Figure 5.

Site-specific cleavage of peach cpSecA mRNA guided by PYM-sRNA40. (a) RLM-RACE of two RNA preparations from a GF-305 peach seedling inoculated with PLMVd variant y4, one from fully green (g) leaves and the other from yellow (y) sectors of PYM-expressing leaves; (c) refers to a control without added template and (m) to the size markers. PAGE of the nested RT-PCR products reveals, only in the yellow sectors, a band of the expected size (195 bp), essentially co-migrating with the 200-bp DNA marker. (b) Duplex formed between the cpSecA mRNA and PYM-sRNA40; notice that the latter derives from the PLMVd (−) strand, with the nucleotide strictly associated with PYM (position 283 in PLMVd variant y4) highlighted in red.

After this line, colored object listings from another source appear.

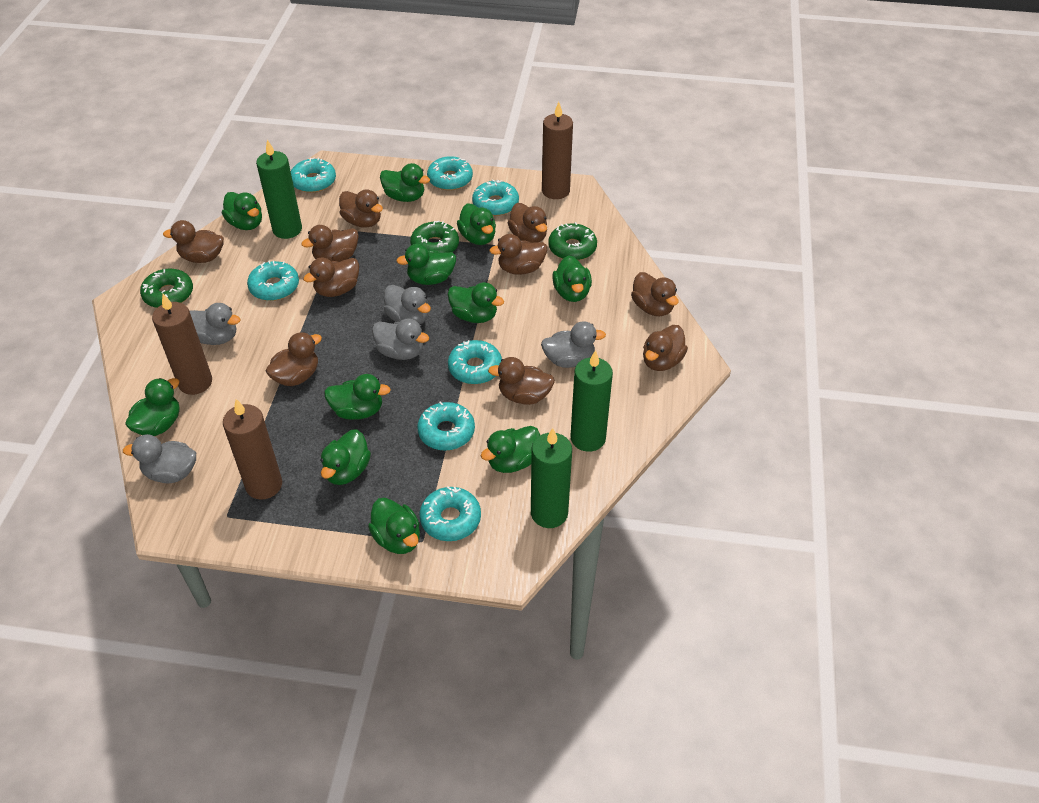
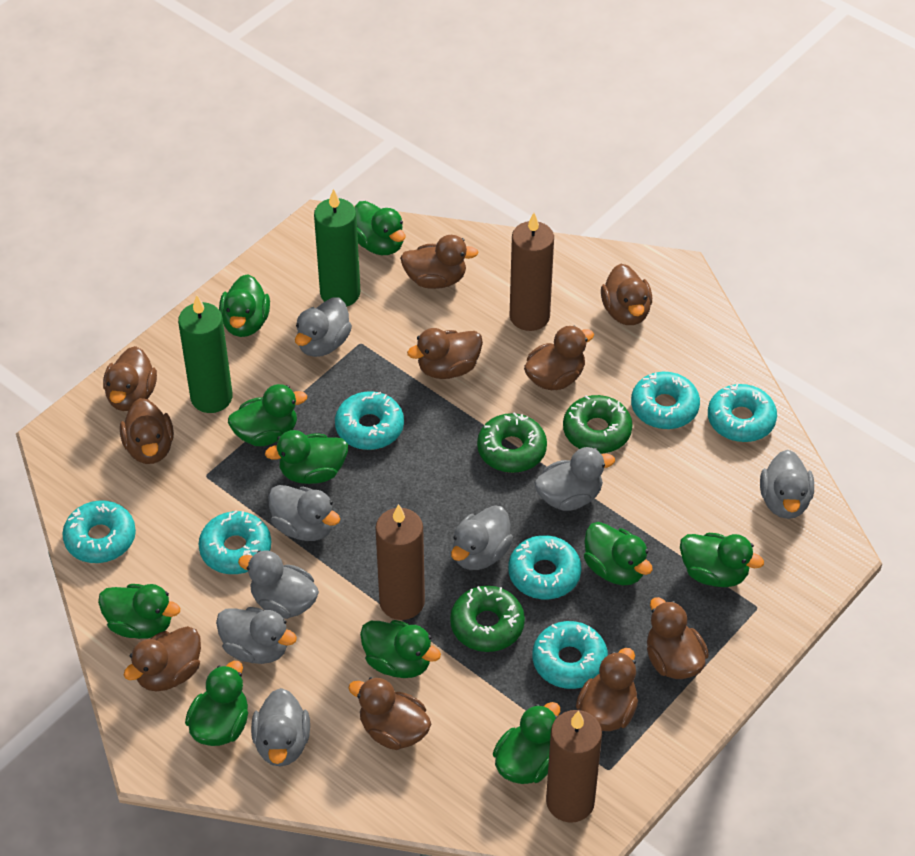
green candle: 3 -> 2
green duck: 11 -> 10
grey duck: 5 -> 8

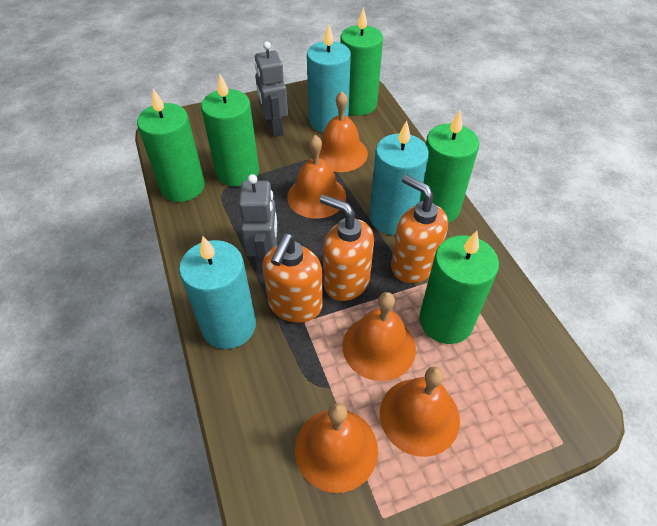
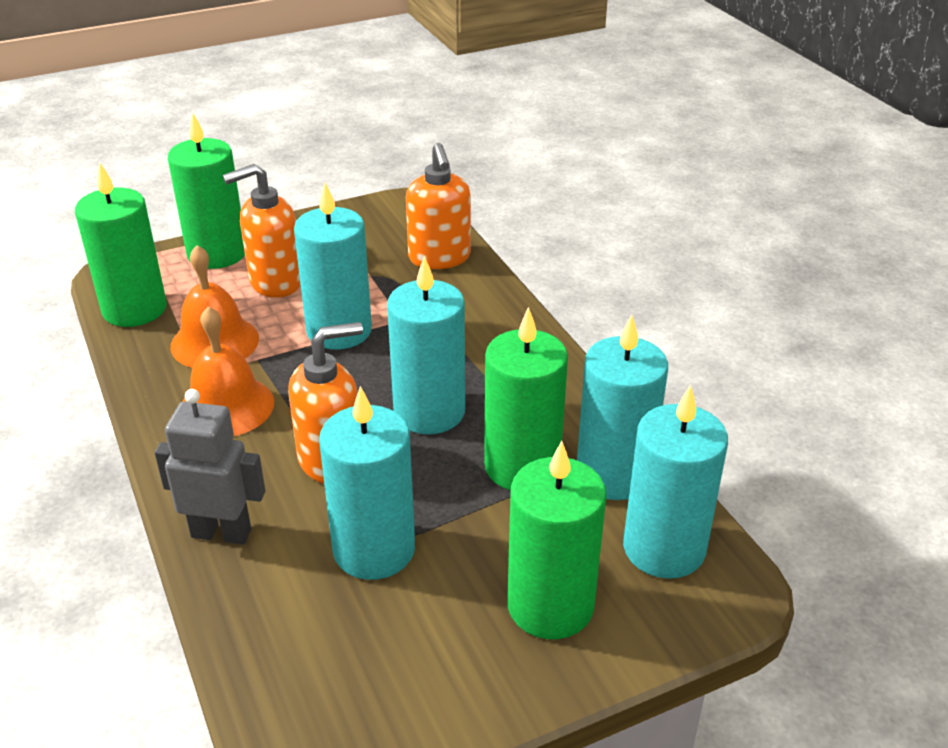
green candle: 5 -> 4
grey robot: 2 -> 1
orange bell: 5 -> 2
turquoise candle: 3 -> 5

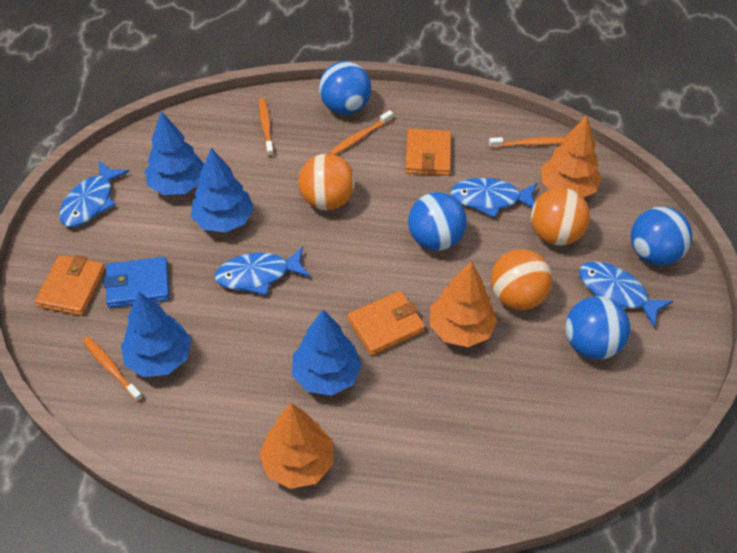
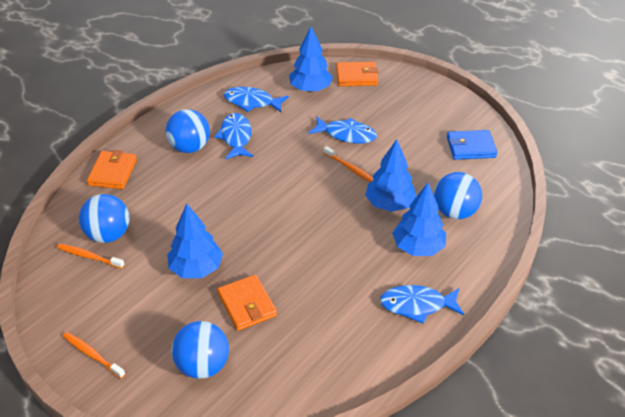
orange ball: 3 -> 0
orange toothbrush: 4 -> 3
orange tree: 3 -> 0

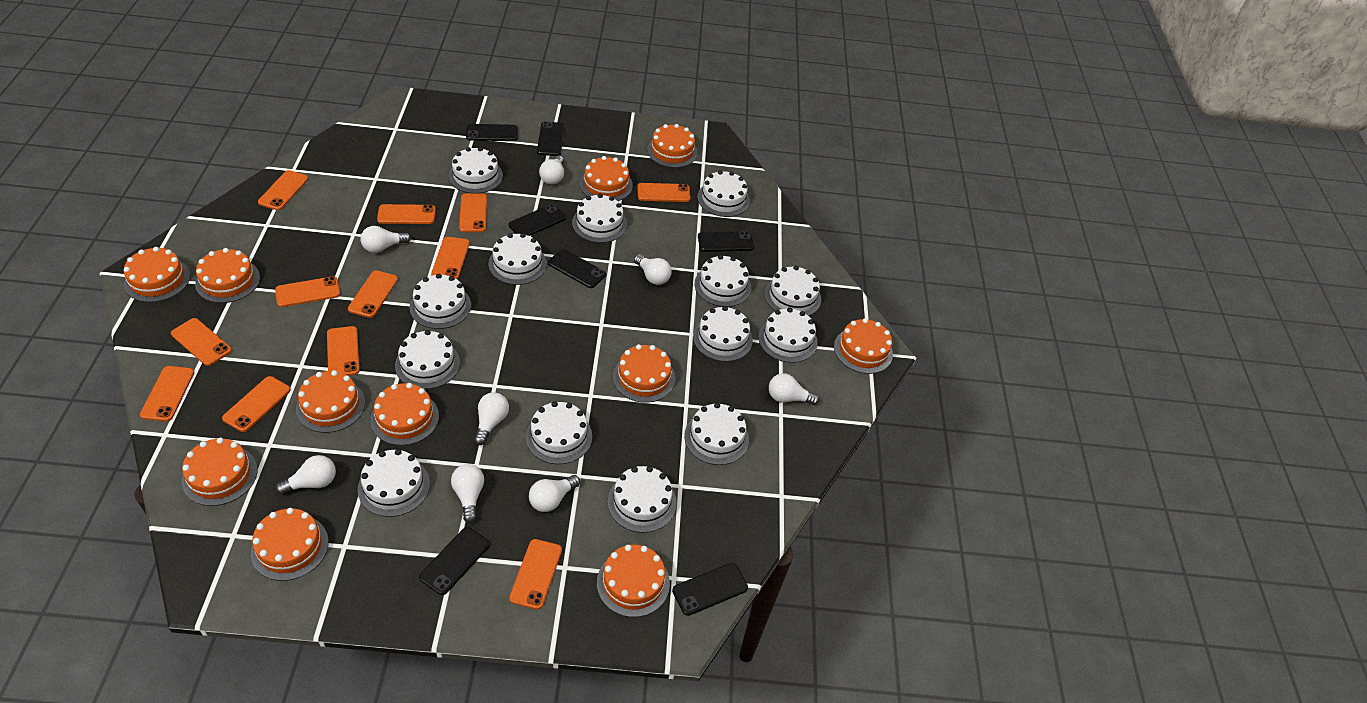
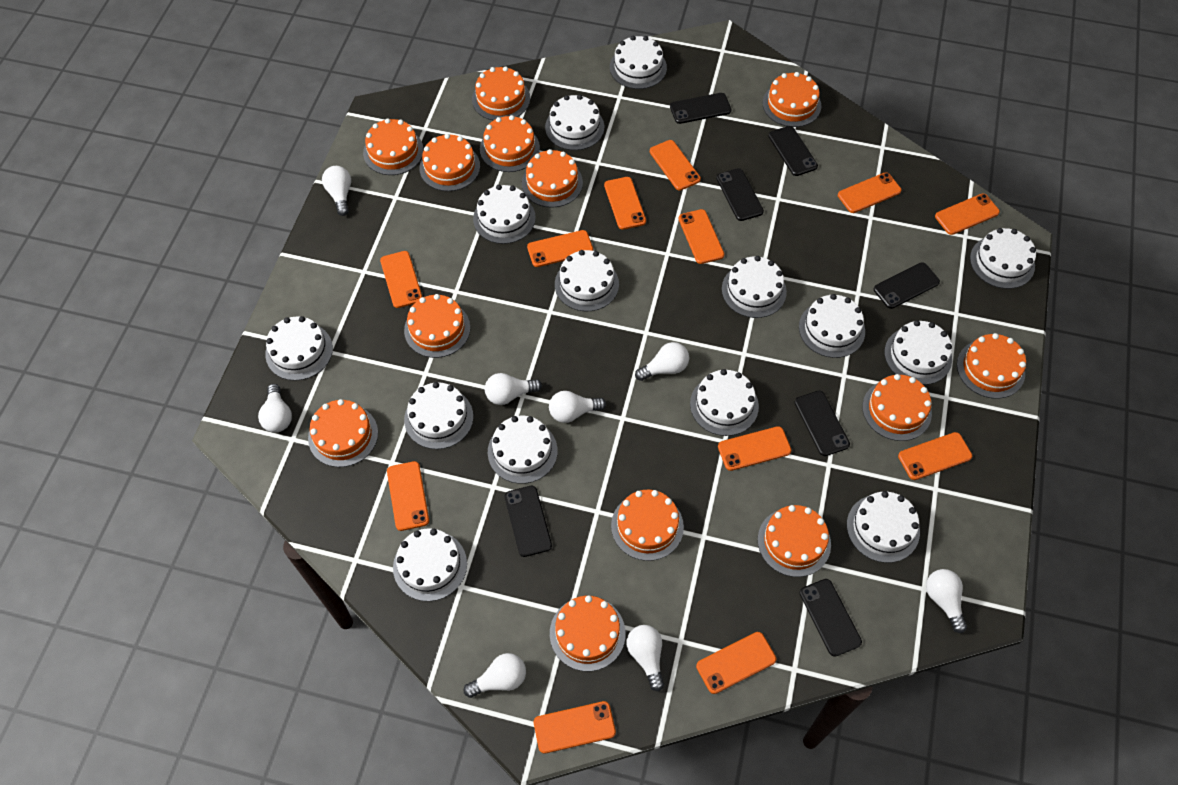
orange cake: 11 -> 13

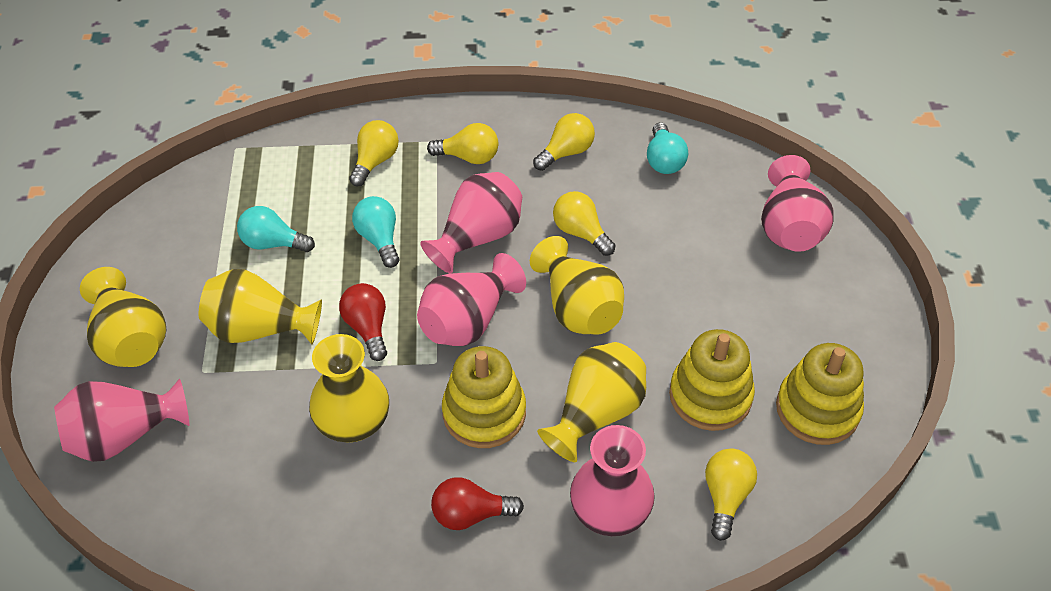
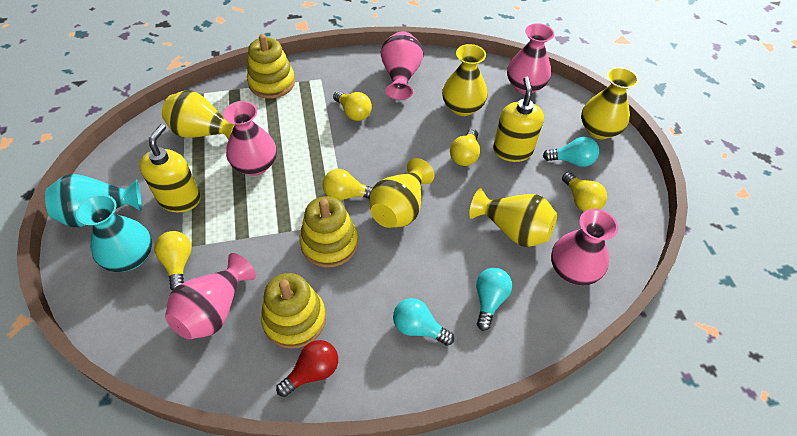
red light bulb: 2 -> 1
turquoise vase: 0 -> 2
yellow soap dispenser: 0 -> 2

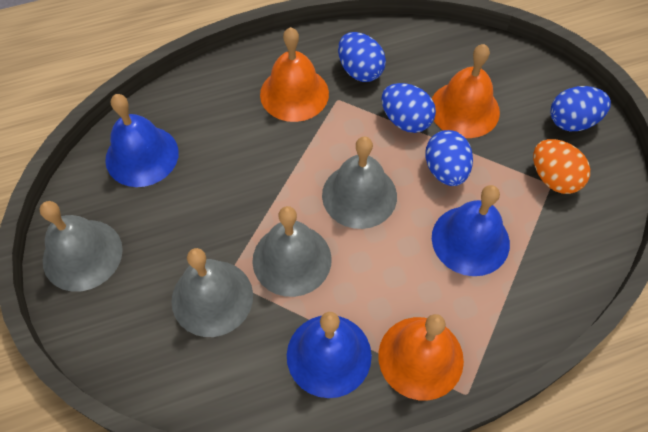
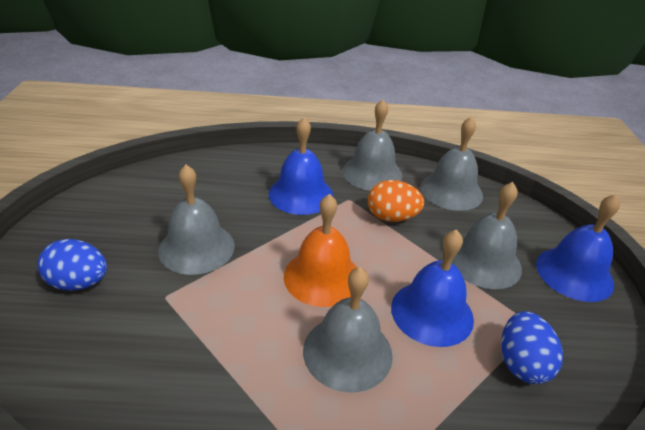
blue egg: 4 -> 2
grey bell: 4 -> 5
orange bell: 3 -> 1

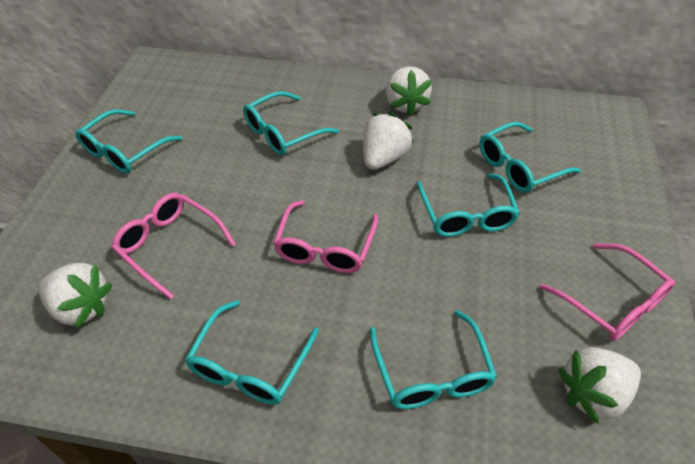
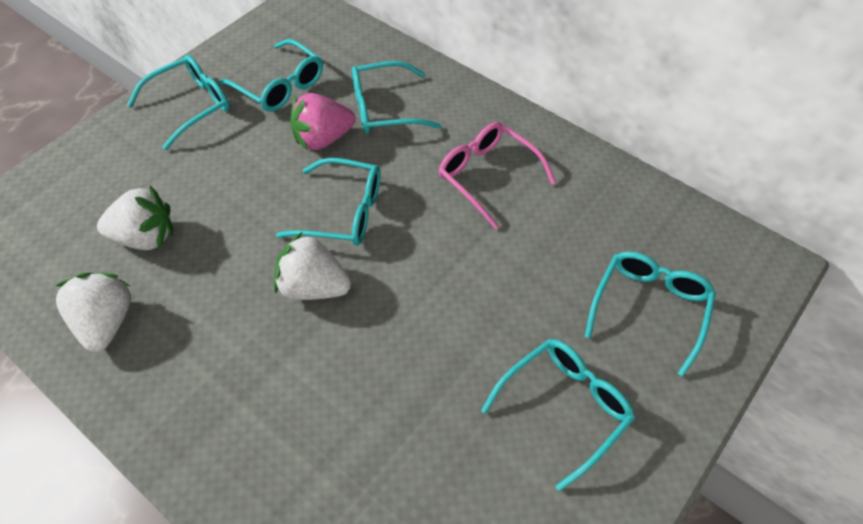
pink glasses: 3 -> 1
pink strawberry: 0 -> 1
white strawberry: 4 -> 3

Arrow points to the predicted cleavage site (within the sixth exon) validated by RLM-RACE, with the fraction showing the number of independent clones producing identical results. (c) Model for the genesis of the PYM-sRNA40 (in the cytoplasm) that also includes PLMVd replication (within chloroplasts, with arrowheads marking hammerhead self-cleavage sites). RDR and DCL refer to RNA-directed RNA polymerase(s) and dicer-like ribonuclease(s), respectively. Green and yellow lines denote PLMVd (+) and (−) strands, respectively. PLMVd-sRNAs likely target the genomic viroid RNAs for their RISC(AGO)-mediated cleavage (with some fragments being transformed by RDR into additional DCL substrates); PYM-sRNA40 guides RISC(AGO1) for cleaving the cpSecA mRNA. Red dot indicates the PYM-associated nucleotide.